Content starts

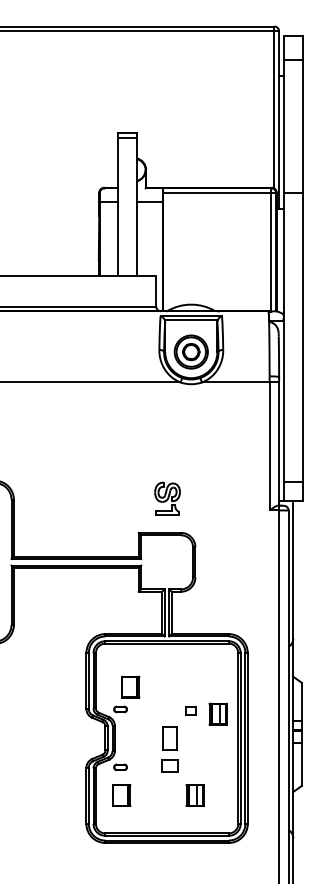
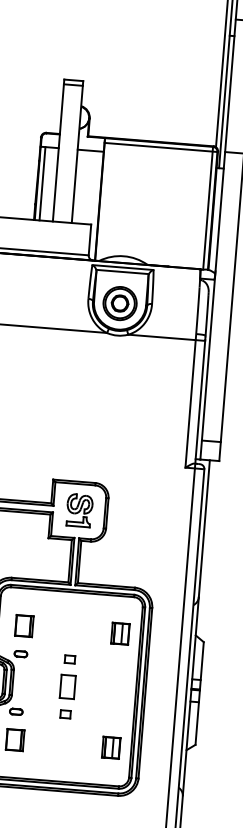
line: (104, 238) -> (42, 183), added
part: (167, 498) -> (79, 510), moved
part: (130, 686) -> (24, 625), moved
part: (190, 710) -> (69, 659), moved
part: (217, 713) -> (119, 633), moved
part: (169, 765) -> (65, 713), size x0.62
part: (194, 795) -> (110, 747), moved

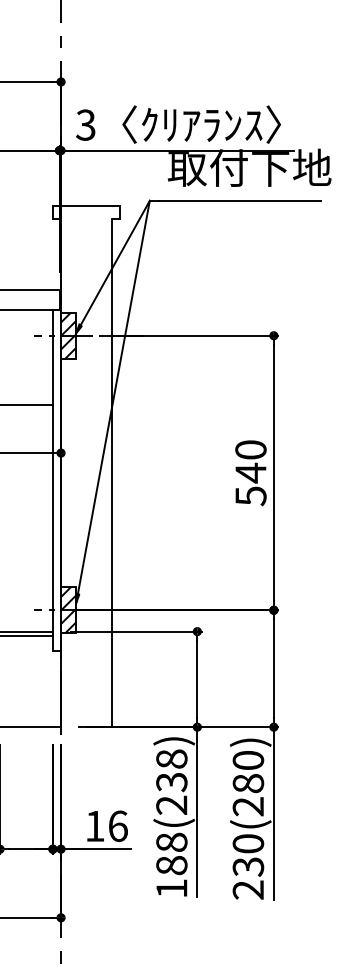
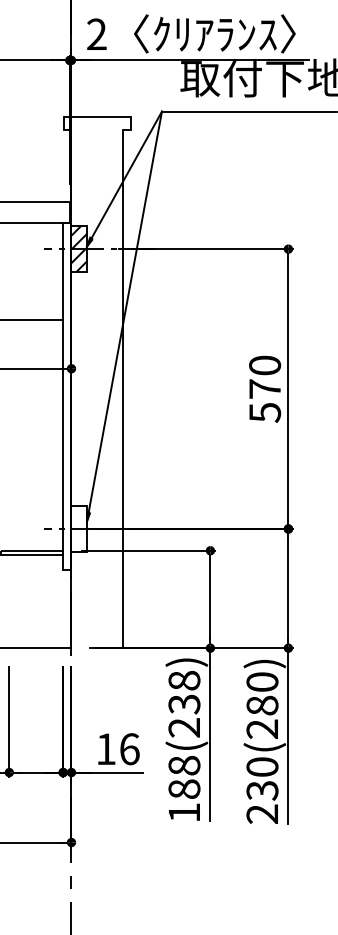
text: (85, 124) -> (96, 33), 3 -> 2
text: (250, 472) -> (264, 388), 540 -> 570
hatch: (68, 610) -> (79, 529), removed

Content ends

> **WHAT THE TASK ASKS**:
In the listing above, locate each line with "text" and copy it.

> **EXERCISE RESPONSE**:
text: (85, 124) -> (96, 33), 3 -> 2
text: (250, 472) -> (264, 388), 540 -> 570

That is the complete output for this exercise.